When I think about Italy, I think about design, as a way of thinking. It sticks to real problems, not to fashion, reaching thousands of normal people. Design is not the shape of a object, but the process that starts from a need of the human body. That’s what happened with the wheel, the bicycles... and Nutella as well.
When I think about Brazil, far from stereotypes, I have in mind a place that is violently gigantic and hugely violent. Brazil is still a violent country. Not so much because of the physical violence between people - that is underground, and often only imagined. The violence is inside the city, in the rhythms, in the faces you do not recognize, in the mixture of races that keeps you off, and makes a stranger of yourself. Brazil teaches you to take a step back: in order to survive, you must suspend your judgement.

My idea is to link Italy and Brazil, using the Italian Design to develop Brazilian capabilities in companies, factories, creative industries, communication. In order to give the intellectual tools to grow in a healthy and conscious way. Brazilian artisans can learn from Italian designers how to come to a project, and think about a solution.
I propose to create both a physical and an online platform where Italian 'know how' can meet Brazilian investors and enterprises that now have financial availability, but not soft skills yet.
Design workshops, meetings, fairs, magazines with journalists from both countries, University courses.

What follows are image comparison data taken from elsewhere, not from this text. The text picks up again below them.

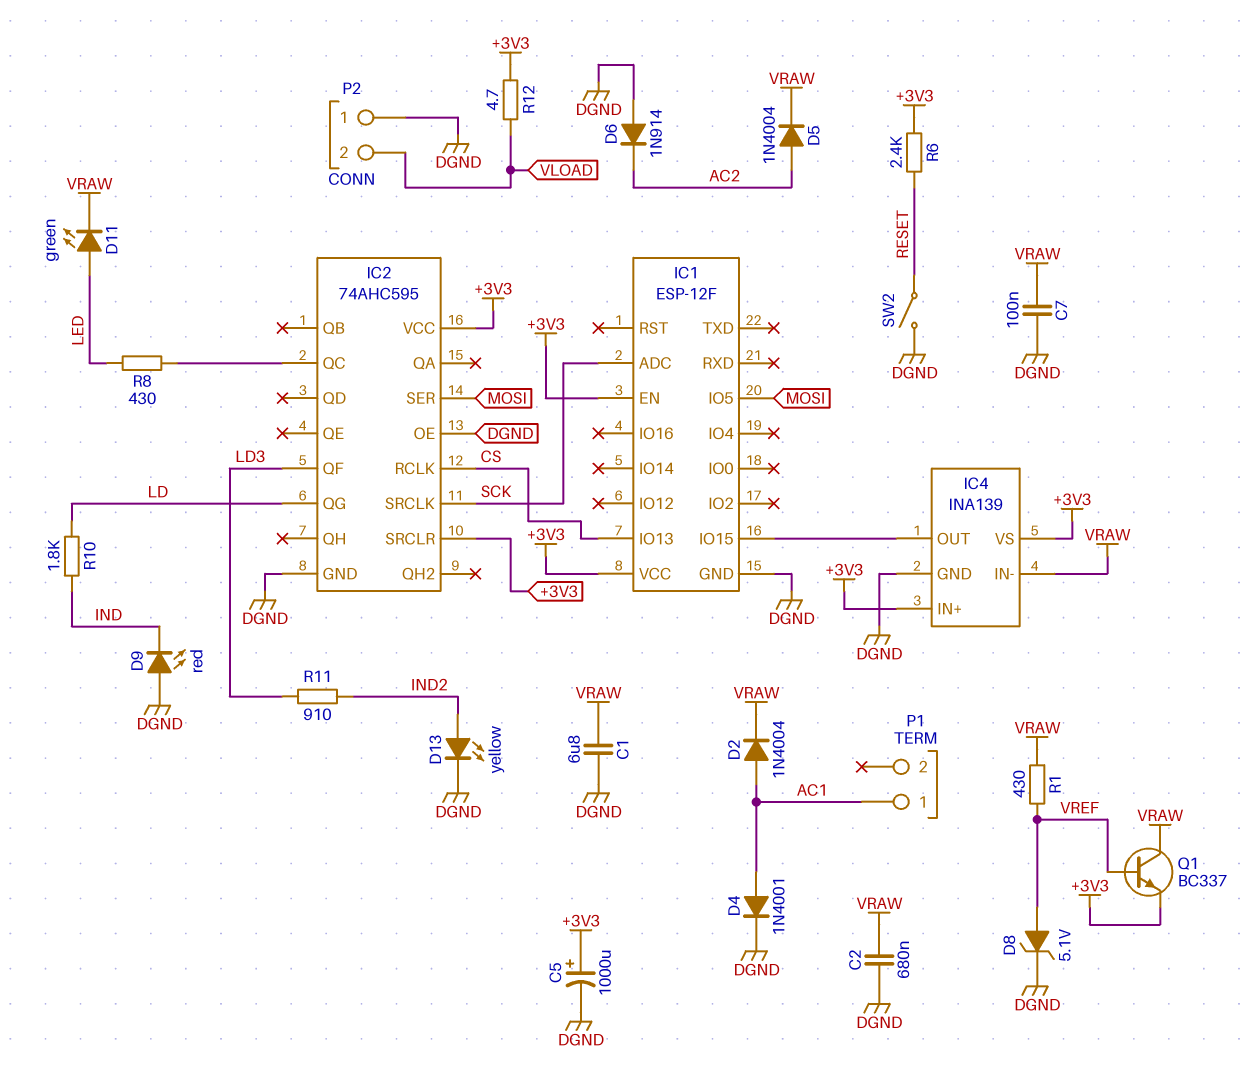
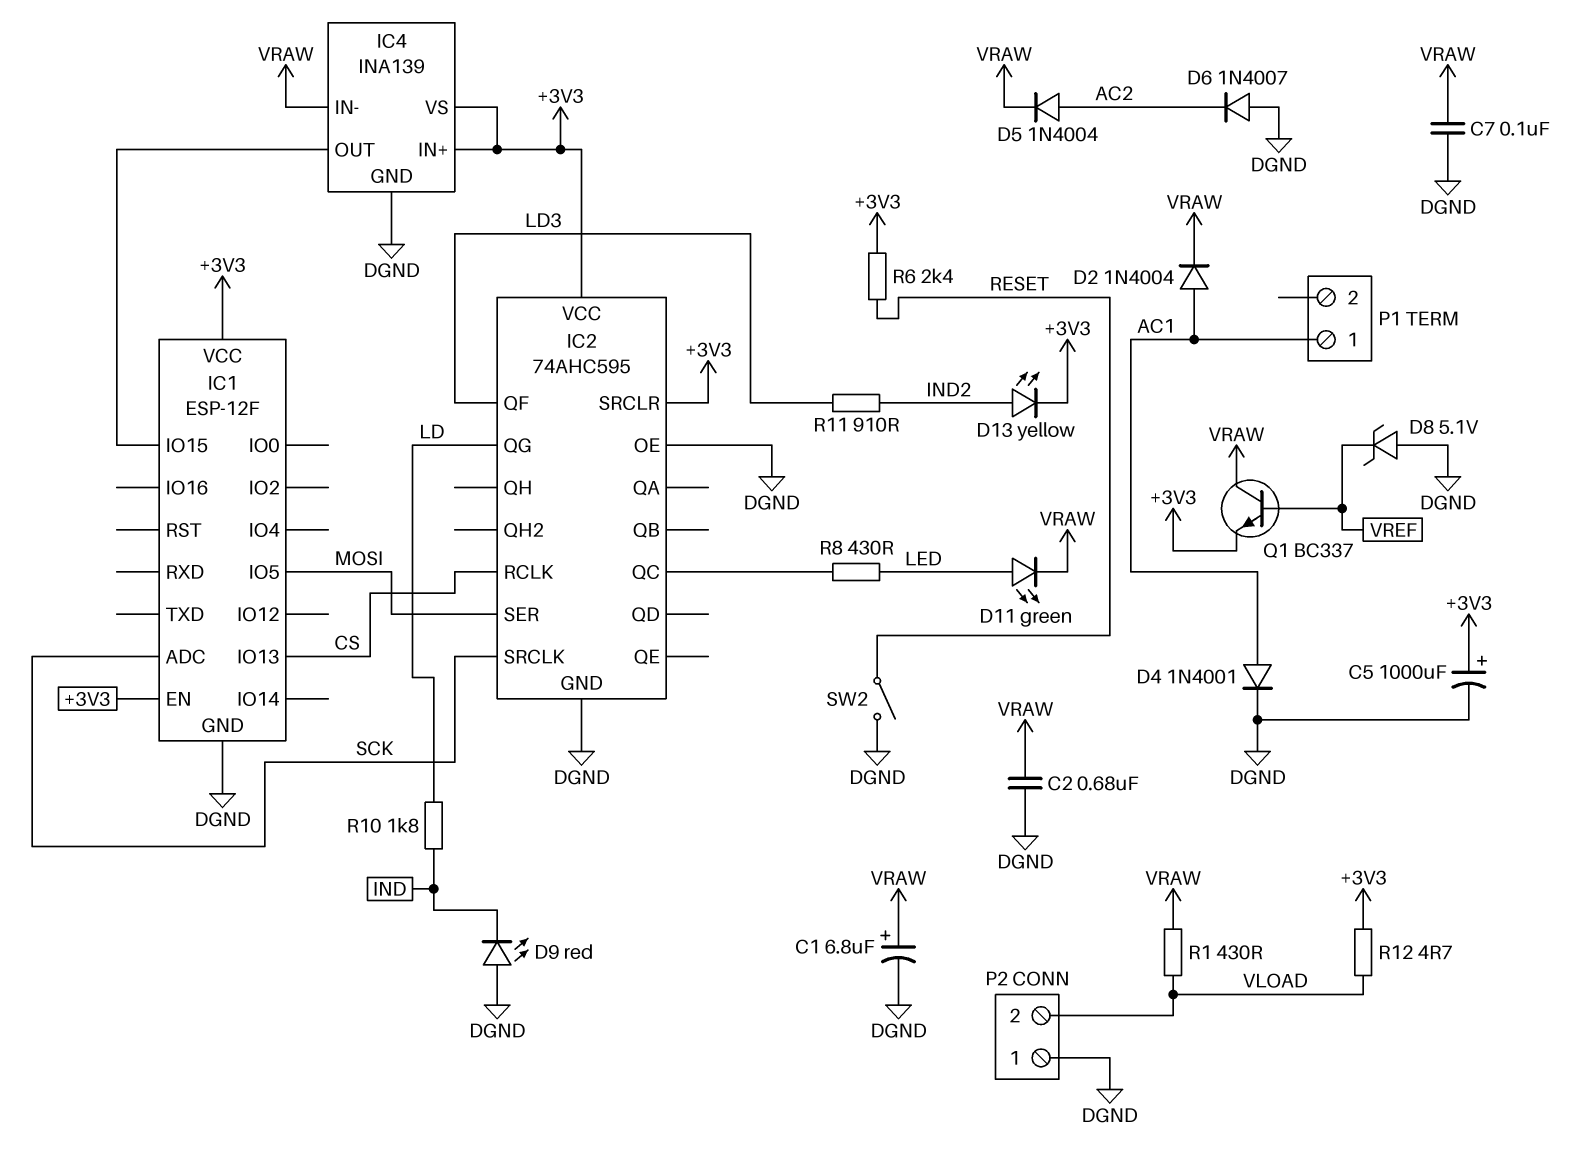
C1: 6.8uF (DGND, VRAW) -> 6.8uF (plus VRAW, minus DGND)
D6: diode 1N914 (A DGND, K AC2) -> diode 1N4007 (A DGND, K AC2)
D8: zener 5.1V (A VREF, K DGND) -> zener 5.1V (A DGND, K VREF)
D13: LED yellow (A IND2, K DGND) -> LED yellow (A IND2, K +3V3)
R1: 430 (VRAW, VREF) -> 430 (VLOAD, VRAW)

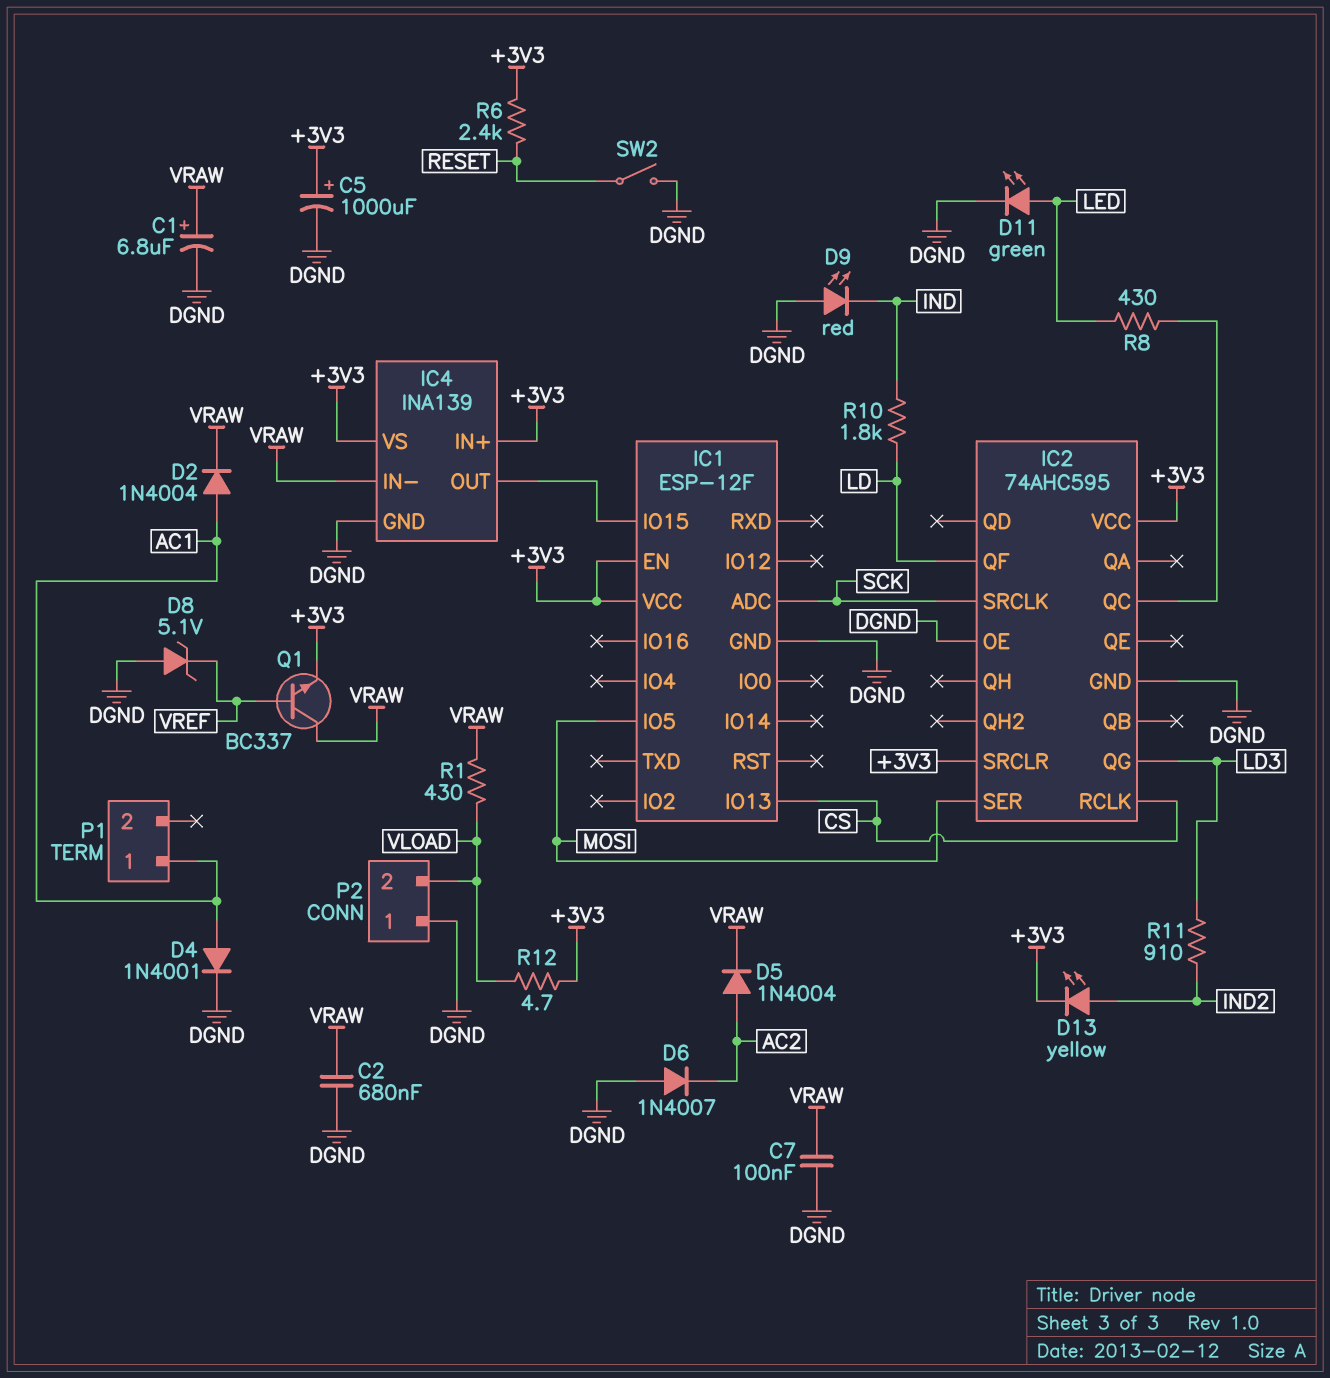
D11: LED green (A LED, K VRAW) -> LED green (A LED, K DGND)
IC2 pin QF: LD3 -> LD
IC2 pin QG: LD -> LD3

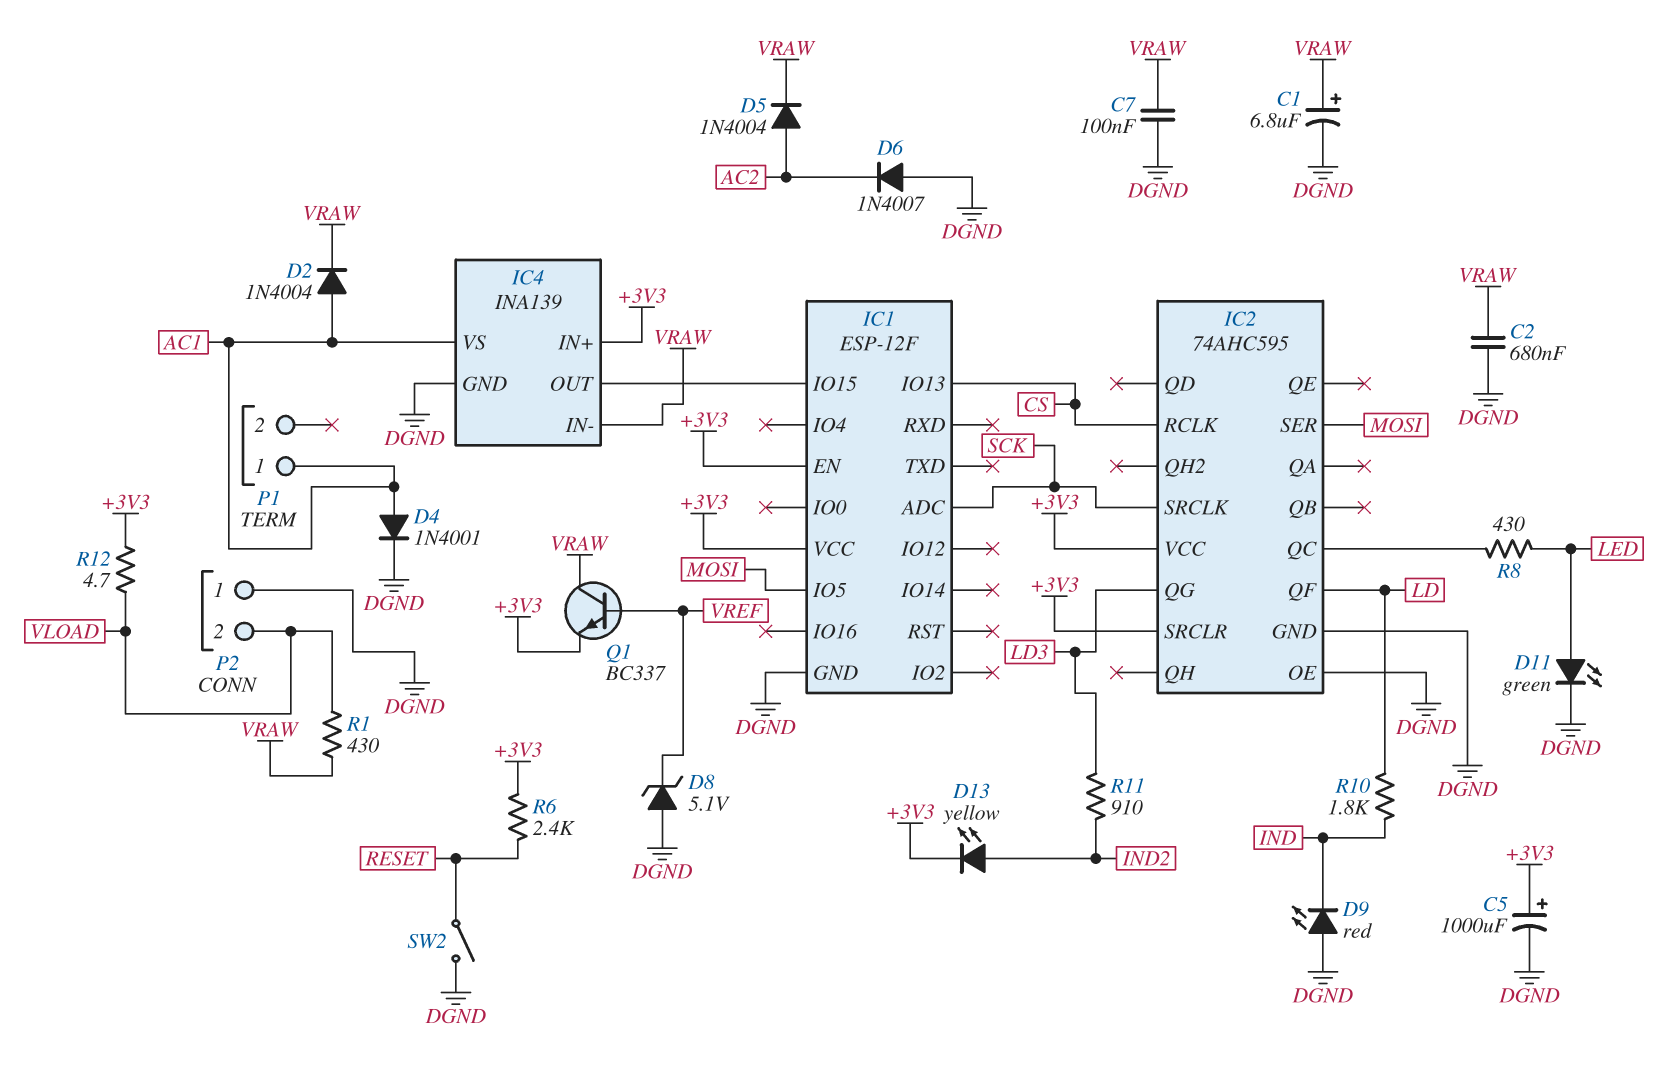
IC4 pin VS: +3V3 -> AC1

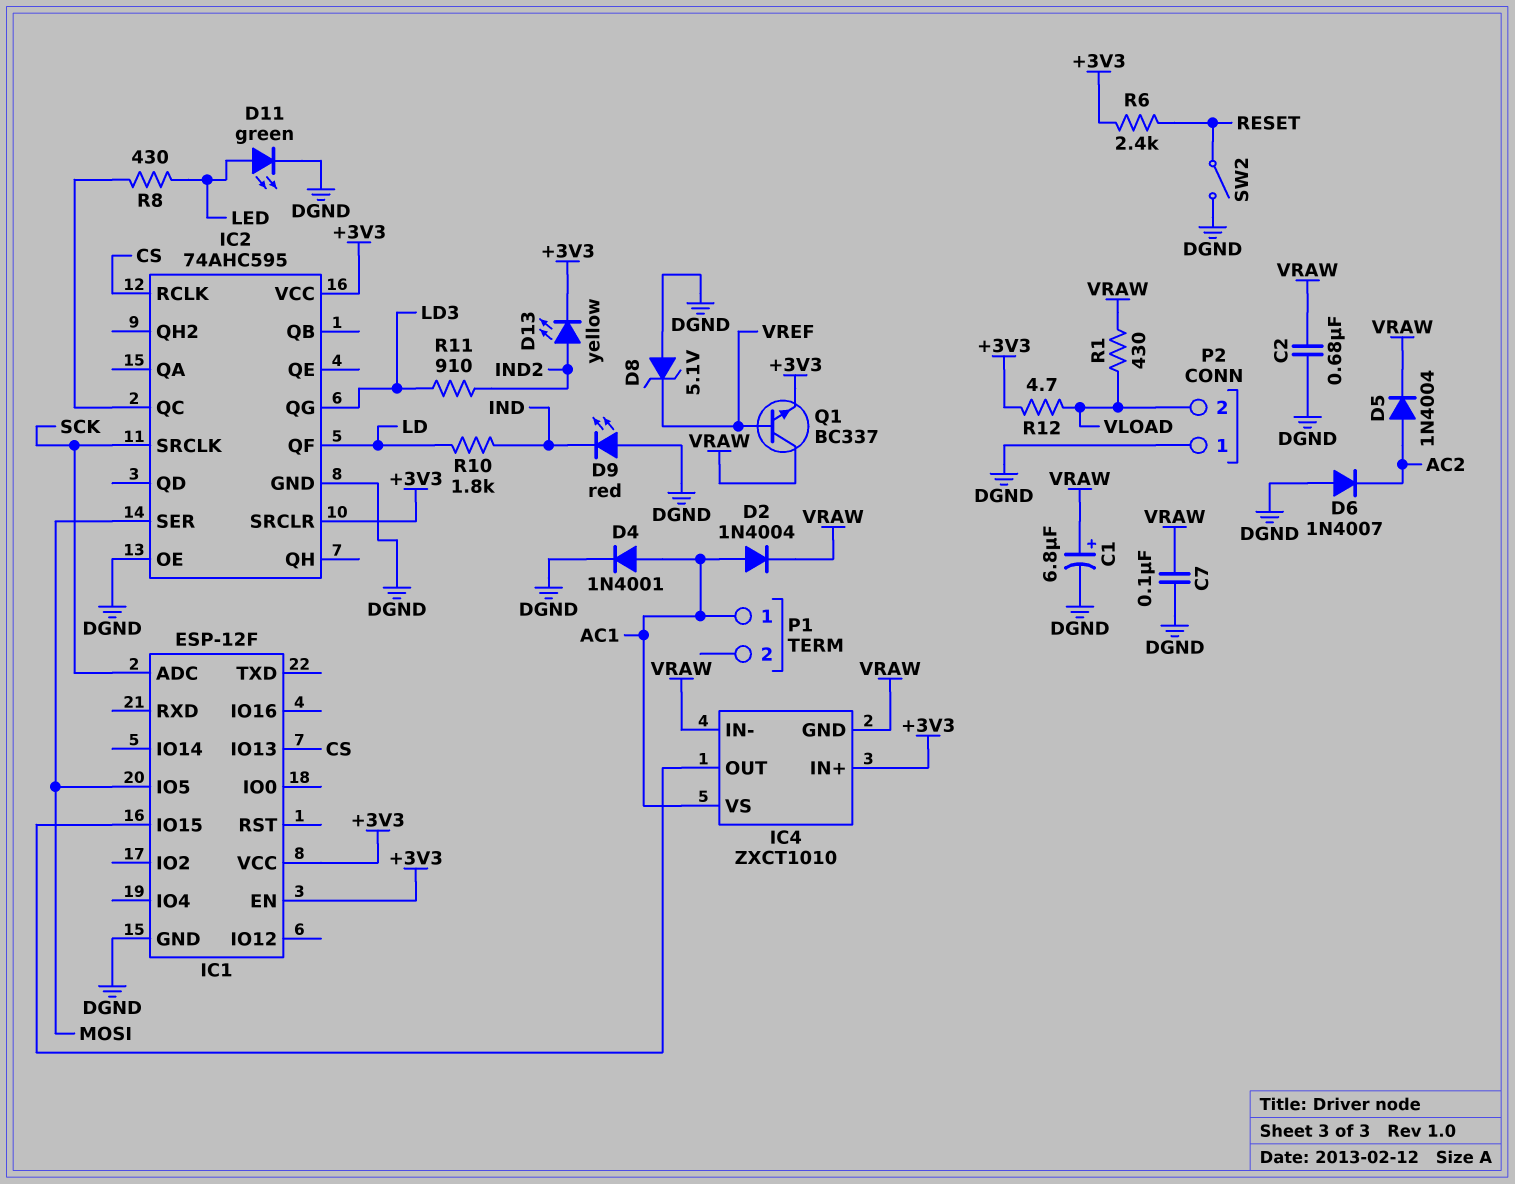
C5: 1000uF (plus +3V3, minus DGND) -> none
IC4: INA139 -> ZXCT1010
IC4 pin GND: DGND -> VRAW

Talking with the manufacturers, artisans, but also entrepreneurs, managers. Build a dialogue, with a bridge of culture. It’s contamination.
And this can be done exploiting channels that already exist: like Benetton ones, and many other Italian firms that are already selling in Brazil.

Design is in the chair you are sit, is the bedroom you are sleeping in, is the plate you are eating. No magic, only culture: people walking, eating, dreaming, fighting, loving for thousand years. This enabled to understand a process, to have a line of thinking in the way to proceed.
That's a way to develop a country: let her think, approaching problems in a creative and conscious way.

Idea is the biggest revolution, And once it’s there, it grows.